My reviews for Image Journal appear each month in ImageUpdate.

Questions of Unfulfilled Longing
Only So Far by Robert Cording

When we’re turned away at the thousandth mile, having traveled 999 before it—when our labors of love never reach consummation—when we can’t get no satisfaction—well, what do we get instead? Robert Cording’s collection Only So Far poses this question from its very first poem, “Kafka’s Fence”: “Haven’t we / always known we’d reach an end we couldn’t complete, /  the promised land a step away, still unreachable?” From there, Cording mines the thoughts of a motley (and century-spanning) crew of human beings.

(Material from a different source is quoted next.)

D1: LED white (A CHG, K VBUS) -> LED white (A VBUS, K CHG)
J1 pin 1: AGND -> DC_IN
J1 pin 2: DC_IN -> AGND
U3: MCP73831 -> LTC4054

The poet’s father, who “gave up dreams early on,” has a two-word answer: “Want less.” In “Essence,” Lucinda Williams yearns for a lover in “half sob, half sigh” while Teilhard de Chardin insists our yearnings are “aimed / at an Omega Point that drew us / not just onwards, but upwards….” In “The Field,” a pondering Augustine harrows for a harvest of “happiness he knew was surely real”; in “The Beginning,” a crowd of men hollers lustily at the screen in a dirty movie theater, never satisfied with what the actress reveals. All of these poems are pellucid and easy to enter, even as the question they ask—what we do when we’re allowed “only so far”—contains enough difficulty for a lifetime. Eventually, Cording turns his eye to those who have mastered the art of claiming the consolation prize: sunset-gazers who take pleasure in “a saucer of light / we lap like cats”; the painting-restorer who finds peace in his anonymous niche. Even at the penultimate mile marker, Cording seems to say, we may find gleanings of satisfaction. The final poem, “No-Name Pond,” finds the poet in the role of “restorer” himself—“putting back / a few stones tumbled by time” in a pond full of little cairns—and content to be so: “it was good to be here, / to watch flycatchers and kingbirds, / a heron that kept flying off / and circling back to the place it left.” No human is exempt from the pain of unfulfilled longing, and readers who feel its pangs will find comfort in these pages.